The bottom line is this:

  1. If the islands don’t have monophyletic clades: a) If you don’t have samples for >100 species in the genus, there’s absolutely no way. b) If you do, and you only care about the differences between the islands, you may not have to worry too much about the sampling fraction (unless sampling is biased).

  2. If the islands have monophyletic clades: a) If you have some idea about the range of species missing, you could run multiple analyses of each clade through the range of possible. Then you have some idea of whether one group is diversifying faster, but between the uncertainty inherent in estimating diversification rates, and the uncertainty in what the true number of species is, unless there is a rather large effect, you probably couldn’t say anything remotely conclusive. b) If you really don’t have any idea, there’s absolutely no way to say anything.


Thank you!

I should have mentioned that each island is inhabited by a reciprocally monophyletic clade.


“… because we use need r to get m, but we can’t get r without m. Anything we do, any assumption we make about how this group is diversifying, will completely color our results, as our results will be the assumption we made.”

…is the exact problem.

I was checking to see if there have been any work on deriving r or m independently from the other, or if there were any ideas about how to go about it. I hadn’t found any.

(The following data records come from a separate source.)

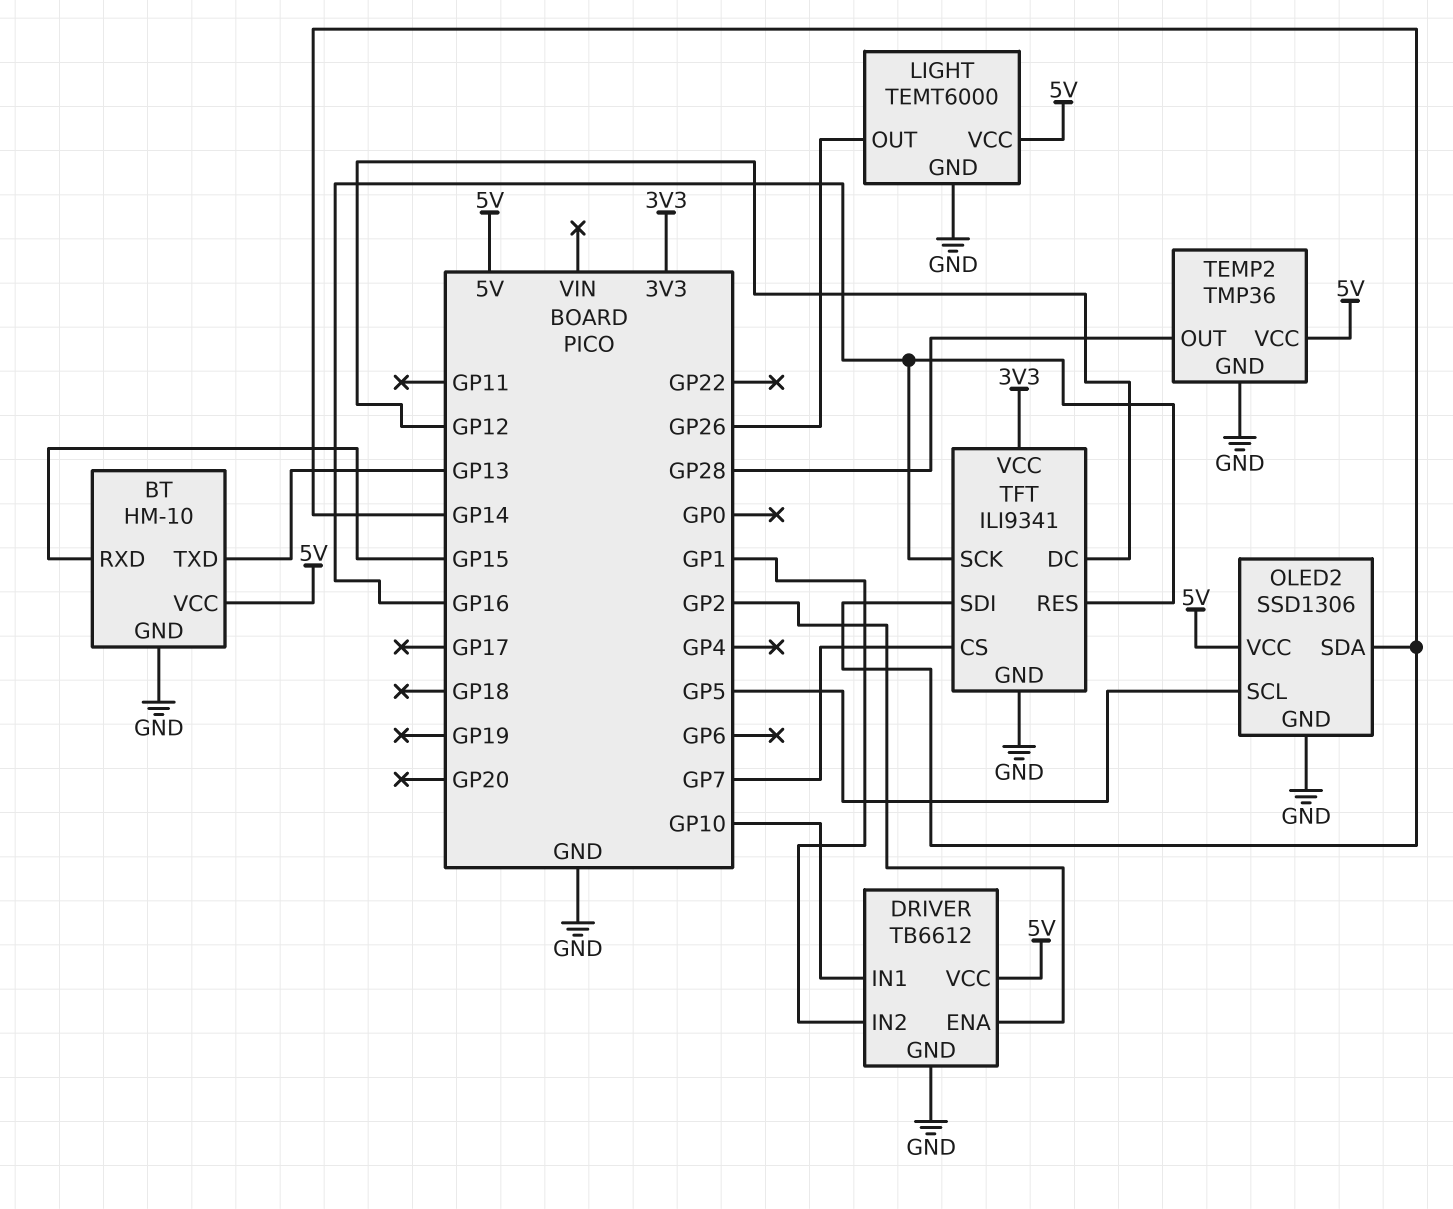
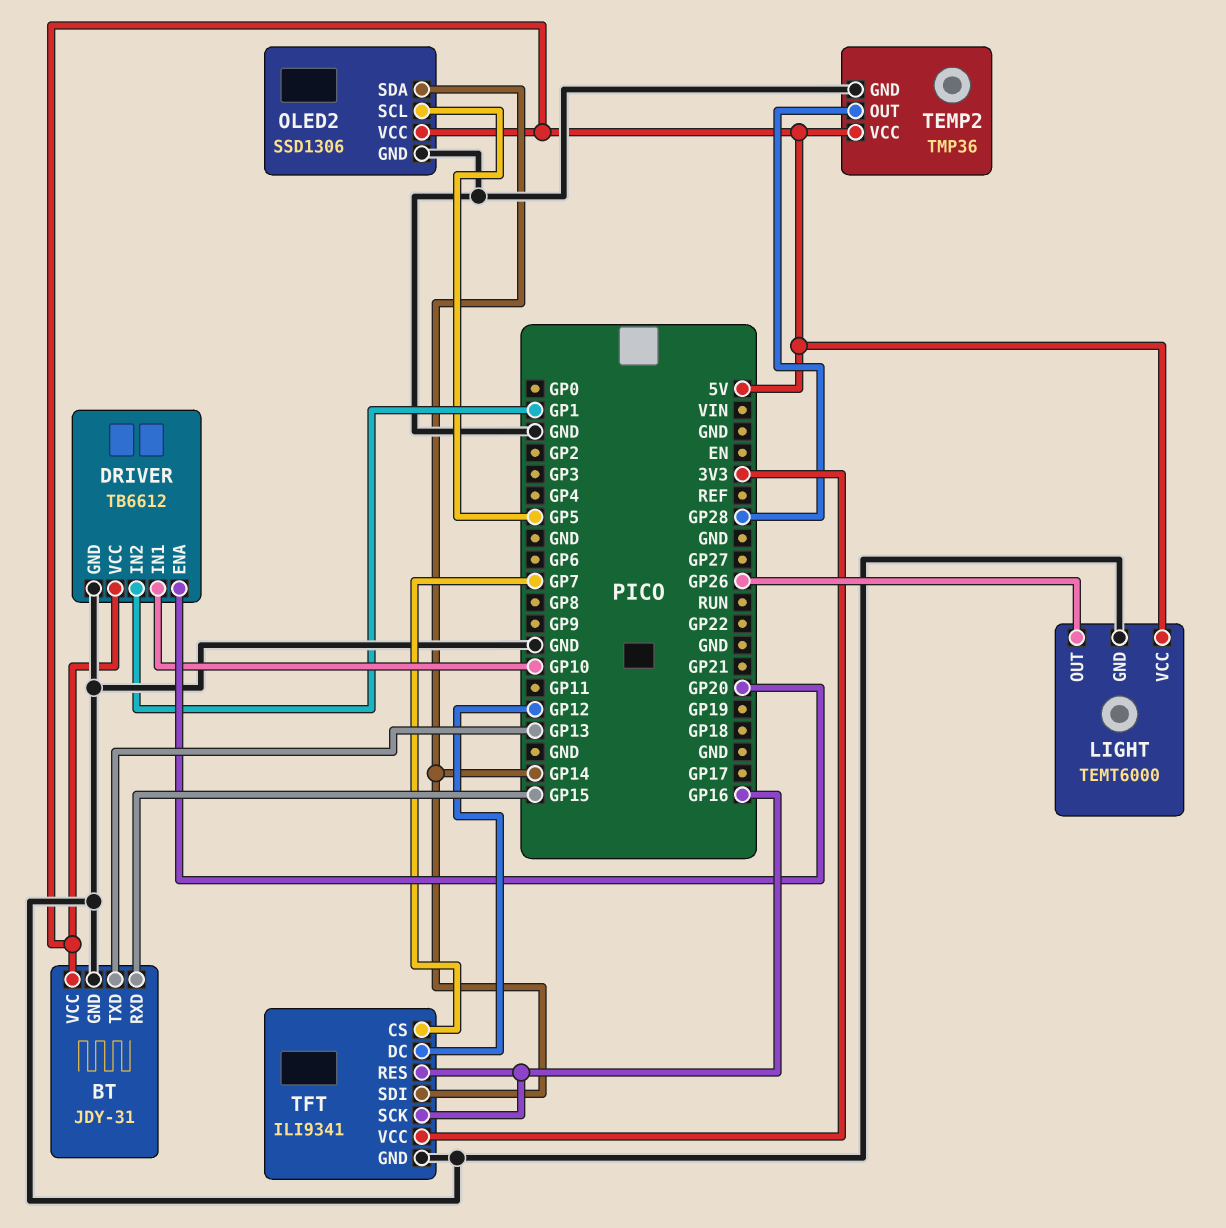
BT: HM-10 -> JDY-31
DRIVER pin ENA: GP2 -> GP20

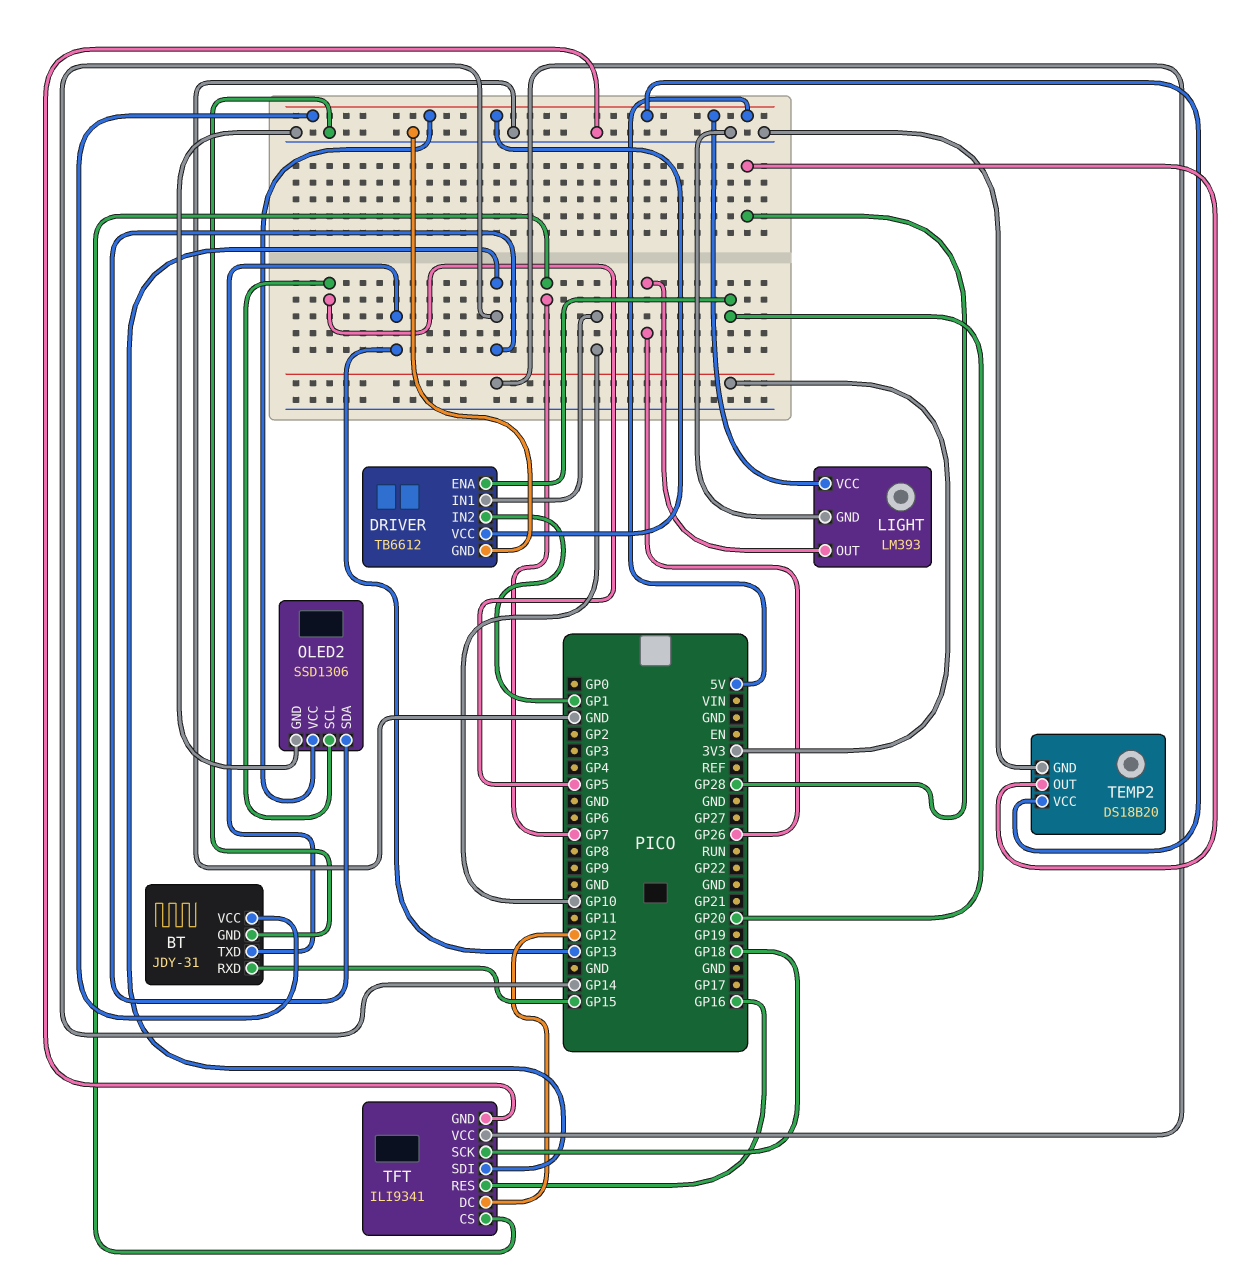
LIGHT: TEMT6000 -> LM393
TEMP2: TMP36 -> DS18B20
TFT pin SCK: GP16 -> GP18

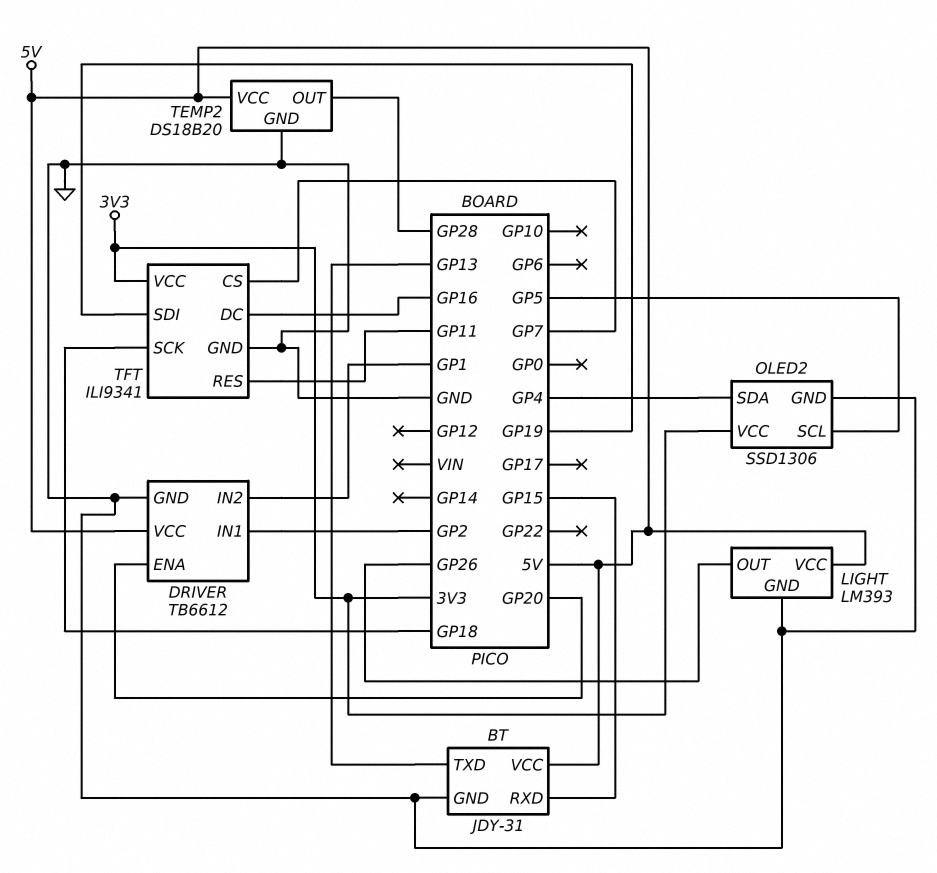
DRIVER pin IN1: GP10 -> GP2
OLED2 pin SDA: GP14 -> GP4
OLED2 pin VCC: 5V -> 3V3
TFT pin DC: GP12 -> GP16
TFT pin RES: GP16 -> GP11
TFT pin SDI: GP14 -> GP19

How sensitive are analyses to mischaracterization of m? I imagine that the number of clades for which there is a known number of species is relatively small.




Yeah, the only way to derive r or m independently would be if there were a general rule of speciation rates, but no such evidence for a general relationship between clade age and species number.

What you have to realize about diversification analyses is that they are by nature sensitive fickle. They’re sensitive to the time frame (certain patterns, like slowdowns, are erased after enough time), to unmodeled factors (variation in rates, mass extinctions, etc.) and even to assumptions that go into the tree-making process (two-step analyses are especially iffy, but even in joint analyses of the divergence times and the diversification model, a bad clock model could ruin inference). Heck, they can even be sensitive to how we model the way missing species are missing.

When we have n and m, we can calculate rho, the sampling fraction. As it turns out, rho behaves a bit like extinction. And sure, we have some information about rates since we have data, but we also have the following non-identifiability issue. Do we have some small n species in some long time t because r is low and extinction is low and rho is high? because r is high and extinction is high and rho is high? because r is quite large and rho is low and extinction is low? some other combination of rho, speciation, and extinction rates?

My best advice to you would be the following:

  1. Plug your sequence data into RevBayes (you can probably do this in BEAST as well) and do analyses separately for each clade.

  2. Figure out what your best guess on the range of m is and use this to figure out what the range of rho is. Put this as a uniform prior on rho, uniform(low_guess, high_guess).

  3. Estimate the divergence times (and the tree, preferably, but at least the times) and speciation/extinction under this model.

  4. Now you have posterior distributions that capture the full uncertainty for each clade, compare the posterior distributions on the diversification parameters between the clades and draw conclusions(if anything can be concluded decisively).